Coexistence and interaction of spinons and magnons in an antiferromagnet with alternating antiferromagnetic and ferromagnetic quantum spin chains

TL;DR

This paper reports the discovery of coexistence and interaction of magnons and spinons in a unique quantum antiferromagnet with alternating ferromagnetic and antiferromagnetic chains, challenging traditional energy regime distinctions.

Contribution

It introduces a new quantum antiferromagnet system where magnons and spinons coexist and interact, providing a novel platform for studying different magnetic quasiparticles.

Findings

Magnons and spinons coexist in the material.

Interactions between magnons and spinons are observed.

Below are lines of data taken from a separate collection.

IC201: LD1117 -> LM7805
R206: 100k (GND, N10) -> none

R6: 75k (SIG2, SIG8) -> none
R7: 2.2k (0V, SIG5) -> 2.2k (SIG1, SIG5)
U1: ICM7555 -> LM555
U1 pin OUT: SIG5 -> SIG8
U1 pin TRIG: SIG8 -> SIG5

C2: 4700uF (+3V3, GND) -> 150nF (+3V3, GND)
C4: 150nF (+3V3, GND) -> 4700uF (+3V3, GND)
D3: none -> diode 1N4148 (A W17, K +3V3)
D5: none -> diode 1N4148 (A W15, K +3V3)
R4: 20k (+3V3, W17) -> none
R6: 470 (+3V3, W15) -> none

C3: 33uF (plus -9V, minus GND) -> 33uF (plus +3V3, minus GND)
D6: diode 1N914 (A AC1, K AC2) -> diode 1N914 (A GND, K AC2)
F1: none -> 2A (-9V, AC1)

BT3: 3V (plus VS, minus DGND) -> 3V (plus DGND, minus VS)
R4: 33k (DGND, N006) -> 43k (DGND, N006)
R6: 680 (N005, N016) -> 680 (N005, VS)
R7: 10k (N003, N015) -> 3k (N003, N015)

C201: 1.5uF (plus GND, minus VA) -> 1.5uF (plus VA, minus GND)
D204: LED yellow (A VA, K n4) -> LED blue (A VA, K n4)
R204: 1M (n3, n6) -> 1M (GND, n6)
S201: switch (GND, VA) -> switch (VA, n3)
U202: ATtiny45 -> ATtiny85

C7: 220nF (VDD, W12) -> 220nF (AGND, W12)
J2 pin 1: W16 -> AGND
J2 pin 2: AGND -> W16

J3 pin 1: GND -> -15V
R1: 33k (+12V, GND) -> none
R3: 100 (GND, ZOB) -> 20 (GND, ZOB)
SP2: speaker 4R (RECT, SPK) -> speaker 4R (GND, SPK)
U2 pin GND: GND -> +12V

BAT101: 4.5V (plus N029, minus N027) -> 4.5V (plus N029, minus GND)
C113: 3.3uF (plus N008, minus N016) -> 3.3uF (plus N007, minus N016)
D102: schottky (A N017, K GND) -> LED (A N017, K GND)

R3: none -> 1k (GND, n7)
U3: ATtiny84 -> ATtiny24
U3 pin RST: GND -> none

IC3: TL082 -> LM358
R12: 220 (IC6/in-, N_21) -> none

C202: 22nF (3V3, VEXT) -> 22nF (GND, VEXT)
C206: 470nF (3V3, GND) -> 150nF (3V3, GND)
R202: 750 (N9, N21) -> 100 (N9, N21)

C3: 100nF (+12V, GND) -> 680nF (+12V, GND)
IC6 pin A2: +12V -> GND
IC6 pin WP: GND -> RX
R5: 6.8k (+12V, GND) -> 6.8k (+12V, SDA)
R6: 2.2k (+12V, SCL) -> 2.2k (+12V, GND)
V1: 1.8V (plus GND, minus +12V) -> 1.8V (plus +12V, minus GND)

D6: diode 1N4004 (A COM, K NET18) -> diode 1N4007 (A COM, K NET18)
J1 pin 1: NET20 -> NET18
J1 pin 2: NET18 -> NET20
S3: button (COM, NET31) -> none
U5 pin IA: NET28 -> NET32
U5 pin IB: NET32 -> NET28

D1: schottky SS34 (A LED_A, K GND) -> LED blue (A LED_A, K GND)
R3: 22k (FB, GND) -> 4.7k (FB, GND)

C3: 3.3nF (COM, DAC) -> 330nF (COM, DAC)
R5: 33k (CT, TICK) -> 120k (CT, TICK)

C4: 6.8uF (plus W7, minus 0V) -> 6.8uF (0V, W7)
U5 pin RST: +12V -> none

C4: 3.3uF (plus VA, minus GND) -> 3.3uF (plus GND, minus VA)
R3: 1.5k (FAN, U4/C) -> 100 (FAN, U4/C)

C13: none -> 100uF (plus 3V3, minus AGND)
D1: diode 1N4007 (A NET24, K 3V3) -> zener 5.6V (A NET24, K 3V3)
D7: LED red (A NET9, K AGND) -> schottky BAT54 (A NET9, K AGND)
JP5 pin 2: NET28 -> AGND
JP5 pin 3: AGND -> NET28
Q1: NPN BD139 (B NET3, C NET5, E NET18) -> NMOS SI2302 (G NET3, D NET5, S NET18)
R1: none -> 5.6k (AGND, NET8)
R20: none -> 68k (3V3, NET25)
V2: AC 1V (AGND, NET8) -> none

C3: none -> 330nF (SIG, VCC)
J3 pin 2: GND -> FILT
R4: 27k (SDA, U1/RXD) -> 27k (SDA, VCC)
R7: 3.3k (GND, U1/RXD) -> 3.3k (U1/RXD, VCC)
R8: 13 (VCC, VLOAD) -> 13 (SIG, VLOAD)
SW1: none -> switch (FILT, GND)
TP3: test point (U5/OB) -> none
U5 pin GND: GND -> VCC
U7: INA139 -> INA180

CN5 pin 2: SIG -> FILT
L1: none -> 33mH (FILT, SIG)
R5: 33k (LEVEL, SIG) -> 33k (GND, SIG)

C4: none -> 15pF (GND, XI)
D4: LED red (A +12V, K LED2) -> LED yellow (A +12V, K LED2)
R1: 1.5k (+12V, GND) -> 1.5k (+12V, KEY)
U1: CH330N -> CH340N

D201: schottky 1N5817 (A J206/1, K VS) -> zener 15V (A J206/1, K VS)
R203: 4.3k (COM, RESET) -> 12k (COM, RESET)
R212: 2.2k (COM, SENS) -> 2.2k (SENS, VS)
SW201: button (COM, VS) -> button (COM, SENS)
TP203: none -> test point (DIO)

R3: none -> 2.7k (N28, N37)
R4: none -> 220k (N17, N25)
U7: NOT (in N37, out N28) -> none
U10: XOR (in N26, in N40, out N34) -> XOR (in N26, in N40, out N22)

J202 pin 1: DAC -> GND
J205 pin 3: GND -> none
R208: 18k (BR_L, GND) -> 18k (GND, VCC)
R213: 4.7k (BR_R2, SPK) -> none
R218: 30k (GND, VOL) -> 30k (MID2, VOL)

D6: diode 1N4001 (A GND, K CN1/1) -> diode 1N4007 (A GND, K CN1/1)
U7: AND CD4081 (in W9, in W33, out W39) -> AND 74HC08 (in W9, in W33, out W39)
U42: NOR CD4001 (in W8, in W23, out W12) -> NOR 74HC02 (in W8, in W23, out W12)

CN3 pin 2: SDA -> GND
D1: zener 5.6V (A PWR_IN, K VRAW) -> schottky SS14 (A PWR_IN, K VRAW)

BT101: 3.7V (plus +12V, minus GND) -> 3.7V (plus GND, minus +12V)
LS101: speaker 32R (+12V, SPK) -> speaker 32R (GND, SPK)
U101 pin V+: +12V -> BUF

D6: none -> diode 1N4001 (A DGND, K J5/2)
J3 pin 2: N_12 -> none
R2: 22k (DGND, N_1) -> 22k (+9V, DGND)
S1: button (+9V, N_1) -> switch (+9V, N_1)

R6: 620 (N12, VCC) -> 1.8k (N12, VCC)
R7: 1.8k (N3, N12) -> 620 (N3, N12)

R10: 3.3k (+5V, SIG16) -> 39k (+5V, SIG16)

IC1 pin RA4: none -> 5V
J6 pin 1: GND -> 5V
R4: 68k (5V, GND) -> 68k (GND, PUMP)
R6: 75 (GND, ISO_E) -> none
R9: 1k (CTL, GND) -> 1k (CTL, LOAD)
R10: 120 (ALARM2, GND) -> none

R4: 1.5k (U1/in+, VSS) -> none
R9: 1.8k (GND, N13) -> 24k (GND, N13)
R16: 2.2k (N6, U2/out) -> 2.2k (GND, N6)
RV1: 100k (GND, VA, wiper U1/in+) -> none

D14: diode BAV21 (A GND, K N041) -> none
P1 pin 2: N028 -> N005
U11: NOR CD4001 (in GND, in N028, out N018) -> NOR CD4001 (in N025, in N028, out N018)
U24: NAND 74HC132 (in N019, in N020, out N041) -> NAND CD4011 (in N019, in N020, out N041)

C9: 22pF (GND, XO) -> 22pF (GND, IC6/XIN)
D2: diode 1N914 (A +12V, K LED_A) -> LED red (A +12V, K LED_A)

The system offers a new paradigm for quasiparticle interaction studies.

Abstract

In conventional quasi-one-dimensional antiferromagnets with quantum spins, magnetic excitations are carried by either magnons or spinons in different energy regimes: they do not coexist independently, nor could they interact with each other. In this Letter, by combining inelastic neutron scattering, quantum Monte Carlo simulations and Random Phase Approximation calculations, we report the discovery and discuss the physics of the coexistence of magnons and spinons and their interactions in Botallackite-Cu2(OH)3Br. This is a unique quantum antiferromagnet consisting of alternating ferromagnetic and antiferromagnetic Spin-1/2 chains with weak inter-chain couplings. Our study presents a new paradigm where one can study the interaction between two different types of magnetic quasiparticles, magnons and spinons.